Some Australians say that Melbourne (pronounced Mel-ben, not Mel-born, see Forvo) is their most European city. A city of culture and sophistication. For me it was the most American of Australian cities... a mix of San Francisco and New York. Have a look:

Land divided into squares. I saw that in the American Midwest.
Concrete elevated highway and an island of skyscrapers. Could be almost any big American city.

A downtown mess of old and new, tightly packed. Too much colour for Manhattan, but maybe Boston?

Streets wide for cars, narrow for people, few trees. 
Trams going uphill, a new imposing skyscraper next to old buildings - San Fran?

But then Melbourne has many faces. Have a look at these:

Some Persian Gulf state?

Somewhere in Scandinavia? 
Over-engineered train station... Netherlands, definitely.
An office building. Germany?
Paris or Warsaw?

Blocks of flats, a common sight in Europe, but this is Melbourne.
I'm sure I saw places like this elsewhere, but this is Melbourne too.

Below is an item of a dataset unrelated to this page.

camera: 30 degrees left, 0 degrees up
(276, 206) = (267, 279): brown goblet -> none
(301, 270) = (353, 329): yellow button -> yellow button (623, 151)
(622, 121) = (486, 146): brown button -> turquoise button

Melbourne is tourist-friendly. There is a free tram, number 35, that goes in a loop around the centre of the city. 

Free tram.
Melbourne people are friendly: in 24 hours since arriving, 4 people helped us with directions - without asking, all we had to do was open a map and look a bit lost. :-)

Melbourne is very political. We were there only Friday and Saturday and we saw four protests: first on Friday night, a very loud march against Israeli actions in Gaza (people had "free Palestine" signs), then on Saturday, a gathering in Federation Square against the terror of ISIS in Iraq (Muslims, Christians and Kurds against terror), then on the steps of a government building ecologists protesting the lack of protection of forests, and finally a few bikers protesting the laws that limit their right to meet freely. Then there were stalls: Falun Gong making people aware of how the Chinese government is persecuting them - a terrible story really - a reminder that China is not a free democratic country. Another stall tried to make people less afraid of Islam. There were also flowers in memory of the victims of flight MH-17 (put there by Ukrainians).

Federation Square - Anti ISIS protest.
Poster on the church: Let's fully welcome refugees.

Finally, I used the opportunity to visit the Jewish Holocaust Museum. It is small, but well designed and maintained. Its strong point are volunteer guides.
Jewish Holocaust Museum and Research Centre
A few glimpses of the world of Polish Jewry before WWII:
Jewish newspaper in Yiddish from Warsaw, 17 August 1939.
Jewish Sports Club in Białystok.
And the terror of German occupation from 1939 to 1945:

German soldiers rounding up Jews in Poland - Strażacka street.
Jewish mother and three children walking towards gas chambers in Auschwitz-Birkenau.

Sara, Kalman, Bronia, Miriam, and Nathan.
My motto: Ellie Wiesel's speech in Oslo in 1986.